One of the reasons Bill won't tell the story, he said, was that it was hot sunny day in a rock quarry. He knows what people would think. Too hot. Too sunny. Too much sun on Bill's head. What makes me sad about Bill's experience is his shame. I have no idea what happened to Bill that day, but I wish he could find that otherworldly peace again.
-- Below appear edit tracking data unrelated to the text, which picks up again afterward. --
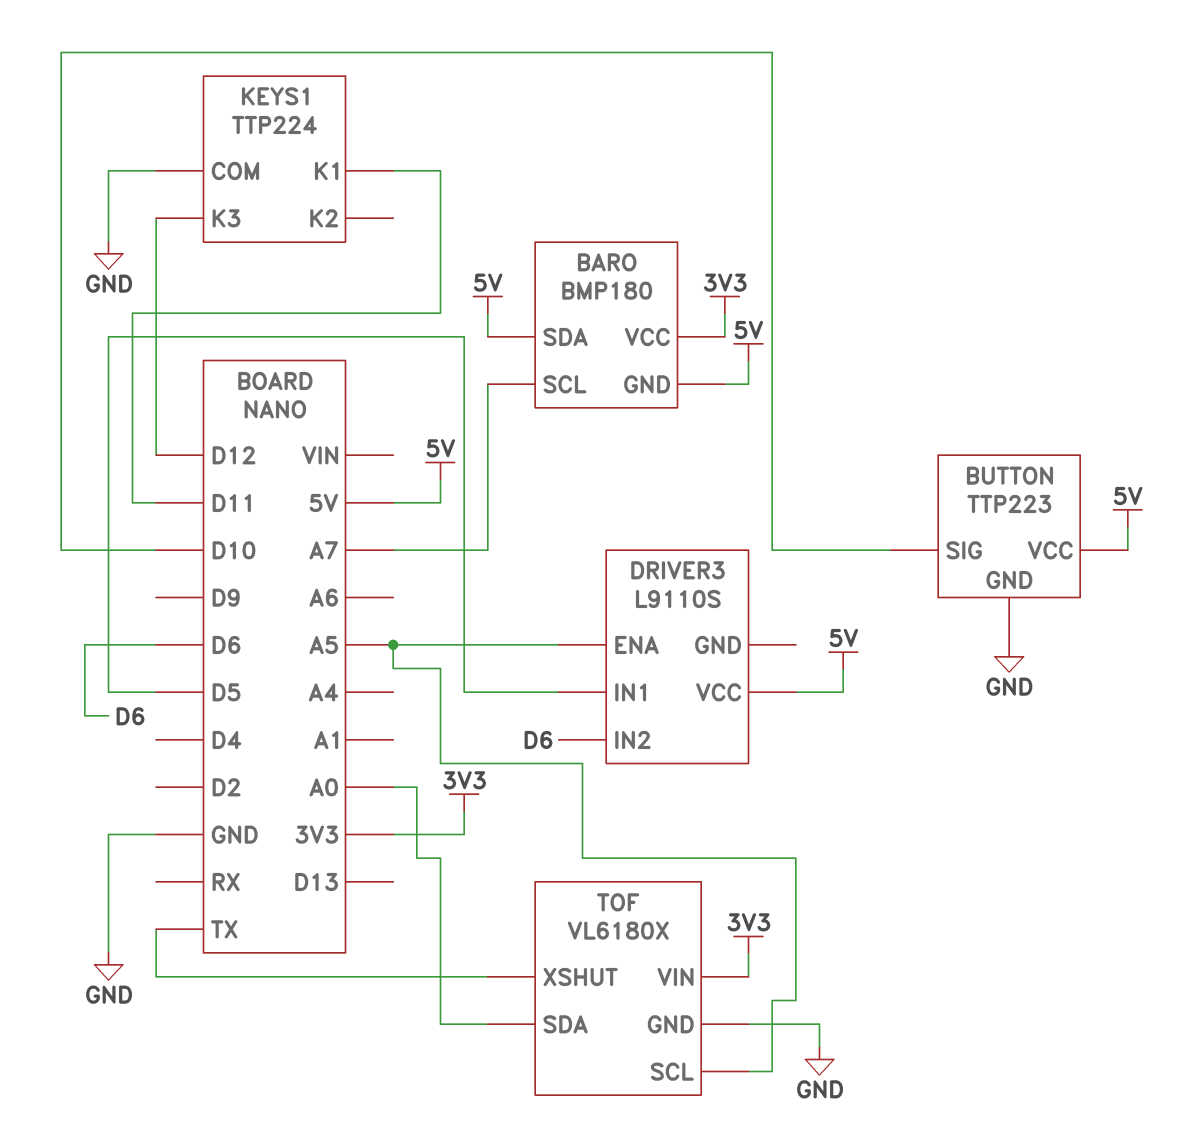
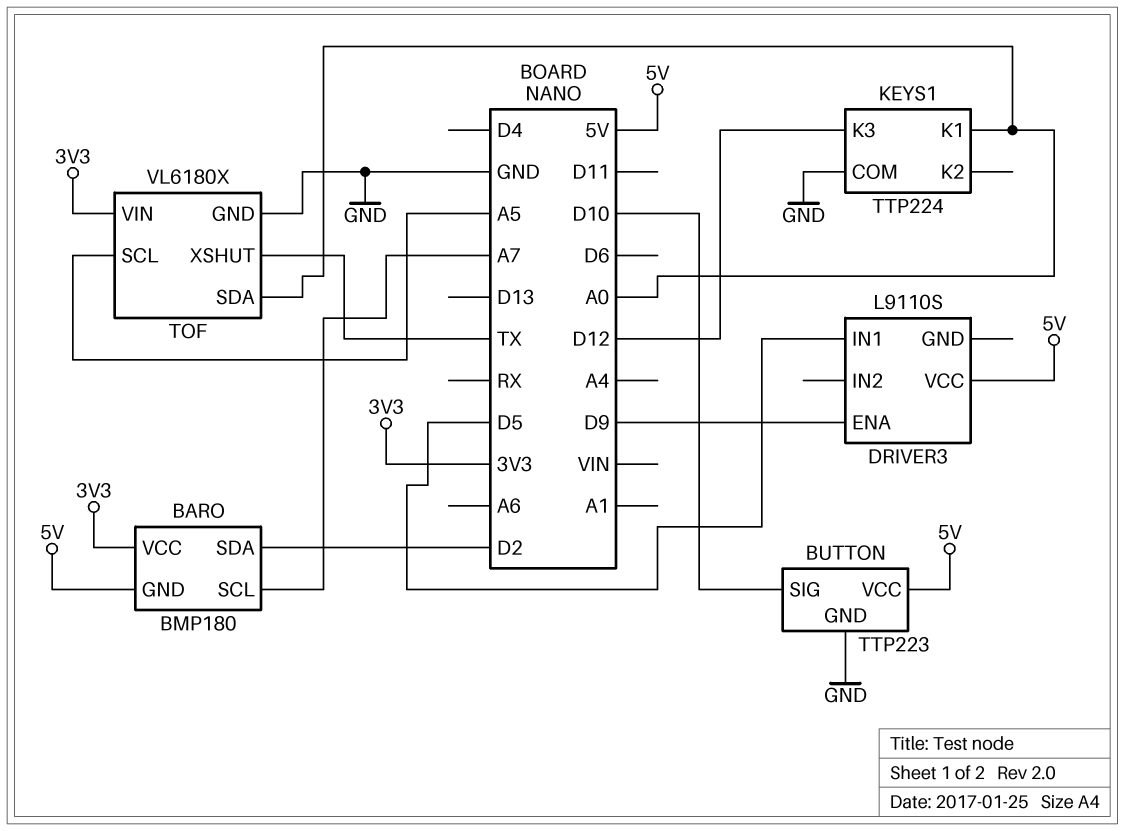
BARO pin SDA: 5V -> D2
DRIVER3 pin ENA: A5 -> D9
DRIVER3 pin IN2: D6 -> none
KEYS1 pin K1: D11 -> A0

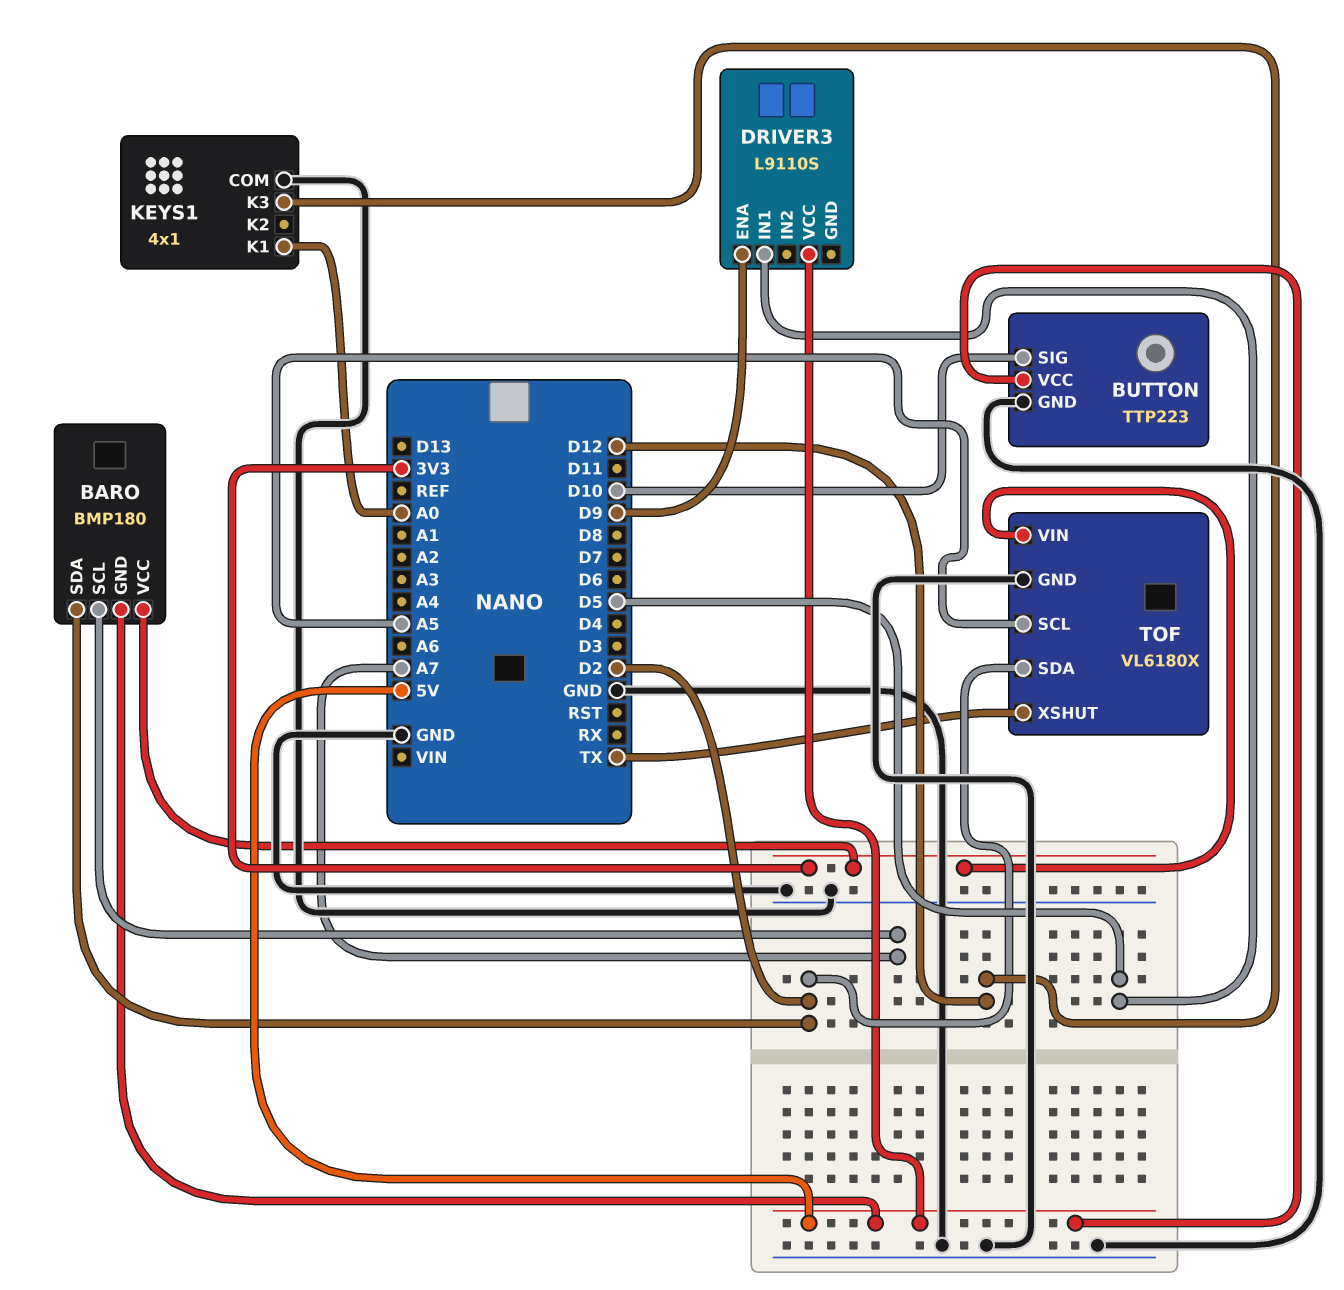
KEYS1: TTP224 -> 4x1
TOF pin SDA: A0 -> D2

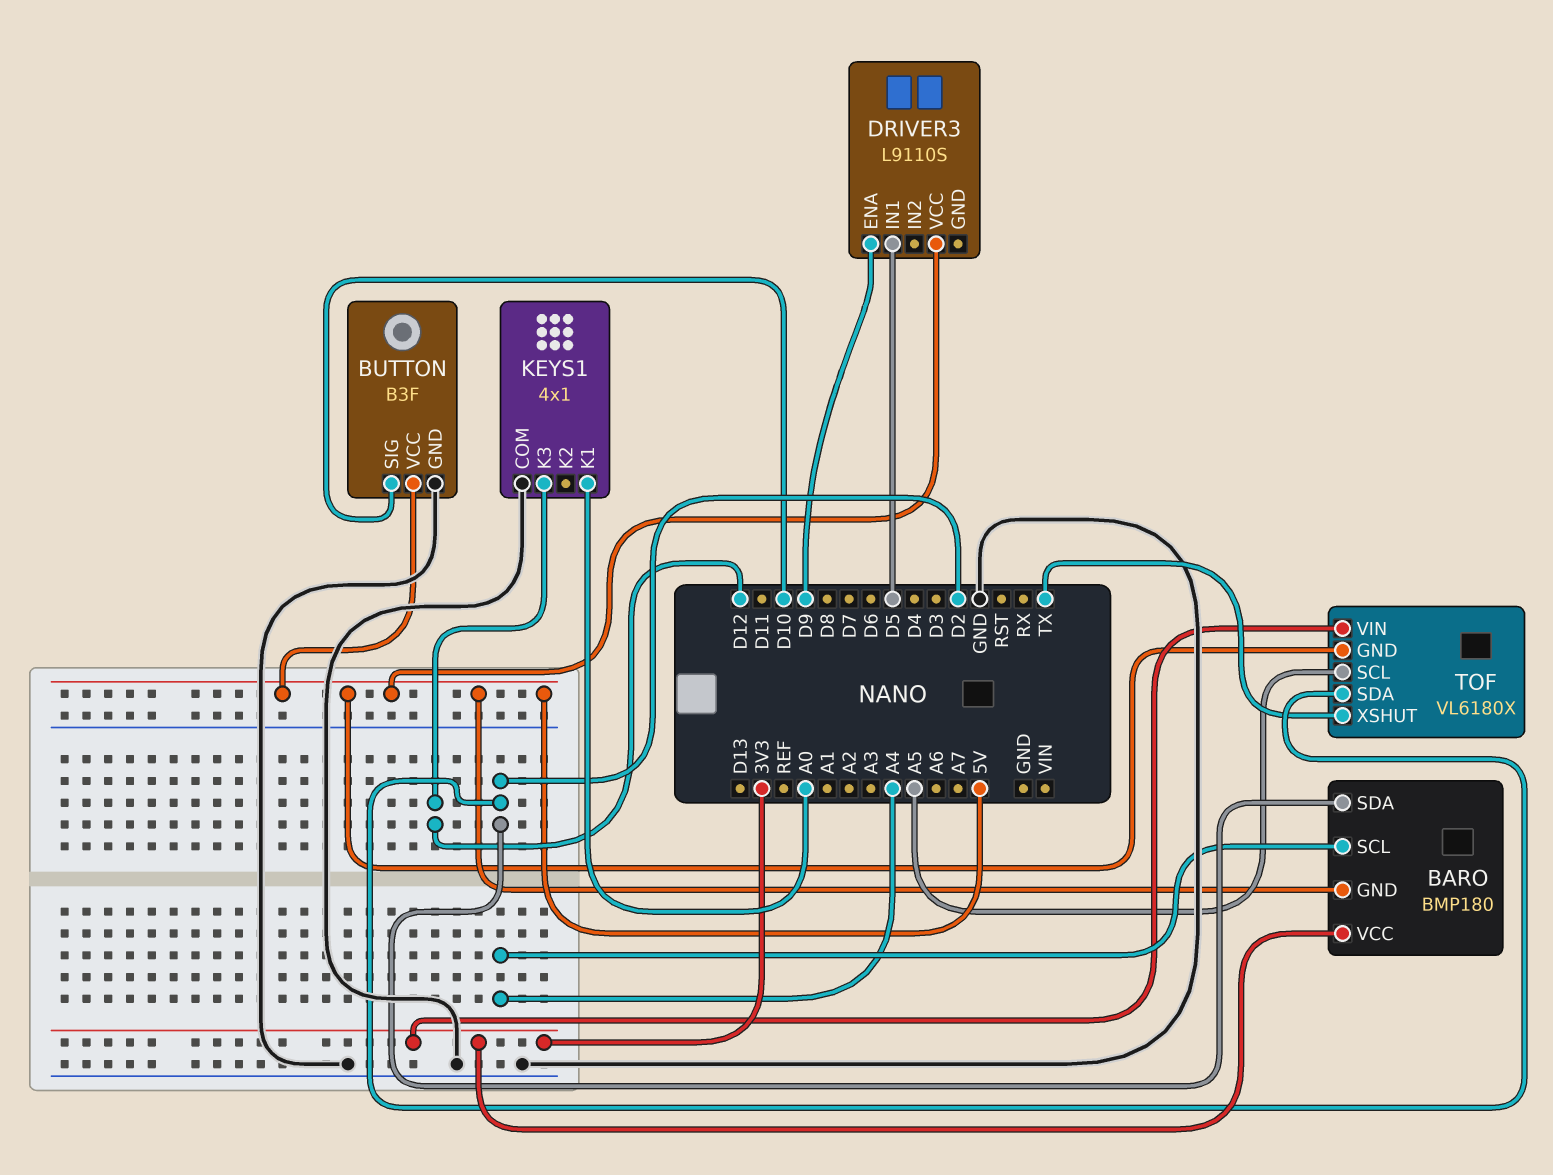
BARO pin SCL: A7 -> A4
BUTTON: TTP223 -> B3F
TOF pin GND: GND -> 5V

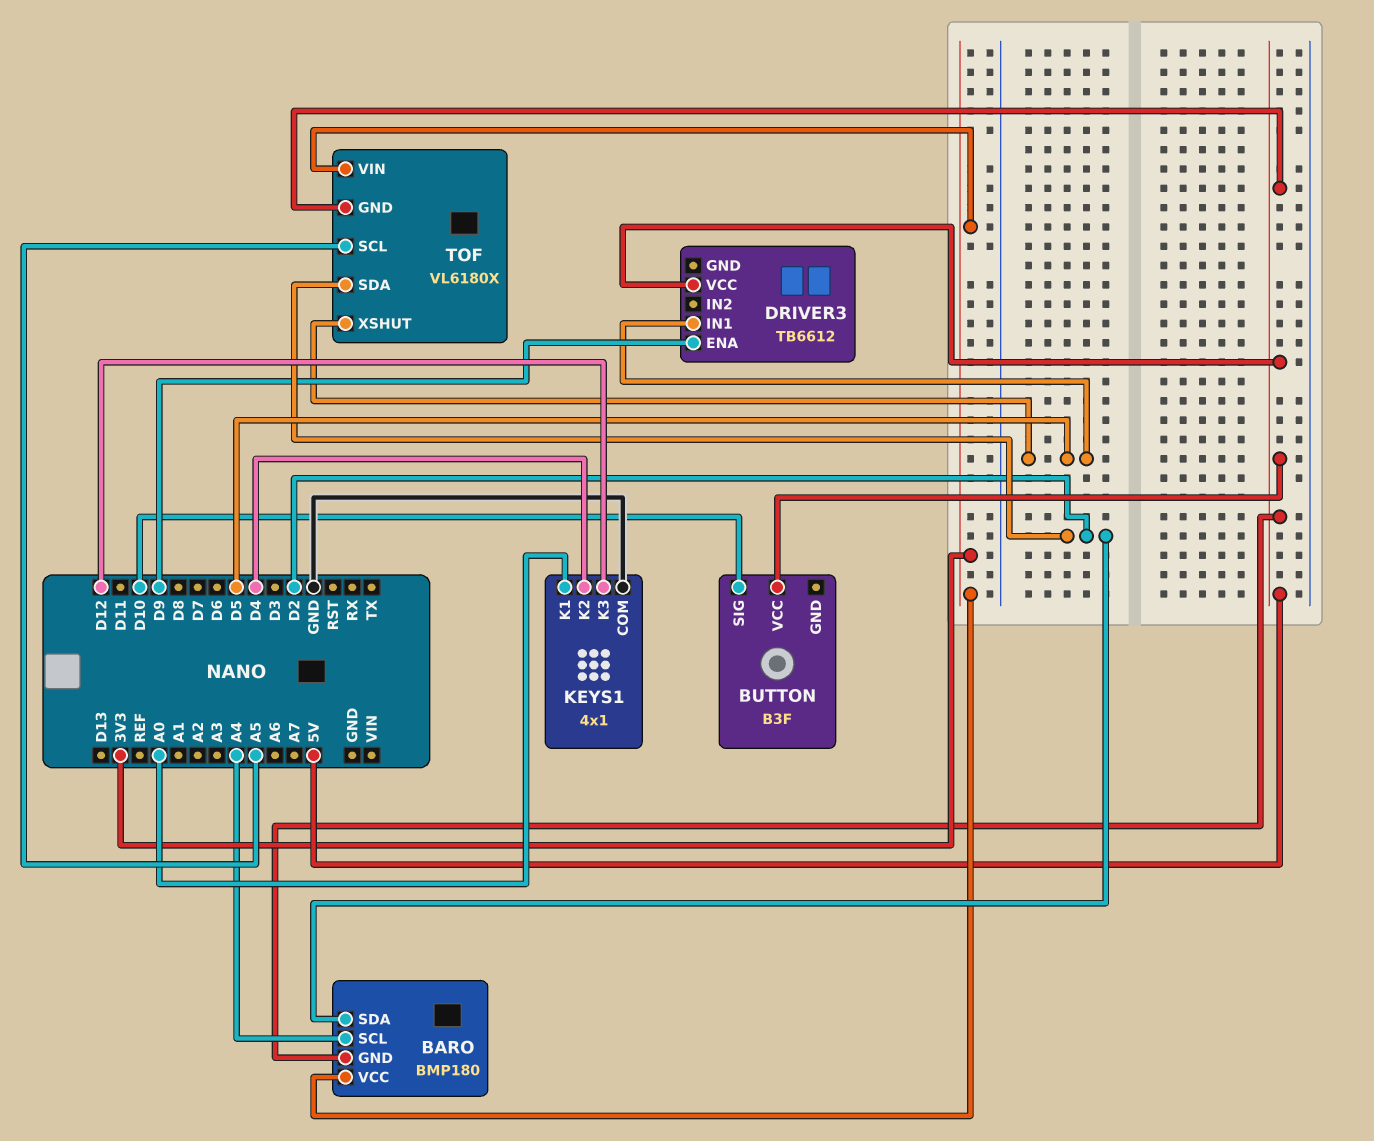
BUTTON pin GND: GND -> none
DRIVER3: L9110S -> TB6612
KEYS1 pin K2: none -> D4
TOF pin XSHUT: TX -> D5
Thanks for reading! And, as always, thanks to our editorial team.
Dale
Laurence O'Dwyer
Grand Tournalin
Daisy-chain
or quick-draw.
Gri-gri or sling.
The valley below
is childhood.
Clip in;
she will not
climb down.
Howie Good
Words Like Stones
You got a lot of time
when you’re old.
Time to talk and talk.
Then night comes,
and anything can burn.
Yes, even blood.
We sit and say nothing.
Bob Whitmire
America
Bullets sing
With naked indifference
As they fly
Bob Whitmire
Twilight
In the twilight of my life
I stand on foreign soil
that another me,
another time,
called home
Ally Bebbling
Mom keeps my baby
teeth in a petite glass jar
in the spice drawer.
Safekeeping: my little mouth
alongside the peppercorns.
Mike Wahl
Alone
no one stands alone
until the last bridge is burned,
and the spring rains
swell the rivers
John Langfeld
A Poem Speaks, Part 118
A poem is a museum.
There are benches.
Lee Varon
Conversation
The dark halls of anger
and sadness
lie empty.
I watch a slice of light
rise in the sky—
this sliver of moon
called Future.
You could have one.
Lee Varon
At Nahant Beach
Snails coil into secrets;
planes fly low into Logan.
I step among the rusted fishhooks,
derelict dreams.
By the tidal pools
someone overdoses.
This is what I know
about ghosts.
Tamra Plotnick
Zip Ode to Brooklyn 11215
From
Stoop
See Lady
Liberty
Wed Brooklyn; harbor, her train
Tamra Plotnick
Diamond Snow
horses escaping a forest fire during the Russian Revolution frozen in angst as the lake blinked to ice on impact
Joel Savishinsky
Art Lesson from S-21
Her tortured paintings—
naïve, brutal portraits—
now hang in the school
that once served
as her prison.
Kevin Hudson
Day of the Funeral
A drop of milk landing cold
On your chin,
The crackle of your arm hairs
From the static of your suit.
Today the smallest deeds remind you
You’re alive.
Antonia Smith
after all
after all,
it’s already over, really
but I had always thought that
there is more to a moment than
its length
these seconds have width,
depth
thickness
Mary Bass Poulin
Ars Poetica
Blue heron by shoreline
hidden in cedar boughs
flies off just above water
I should have been
quieter opening the door
careful to witness
what I’d not yet seen
William Cullen, Jr
On a Date with Sibyl
Lying on our backs
and looking at the stars
she gives new names to constellations
re-imagining the zodiac for a new age
saying the present world needs
a better horoscope.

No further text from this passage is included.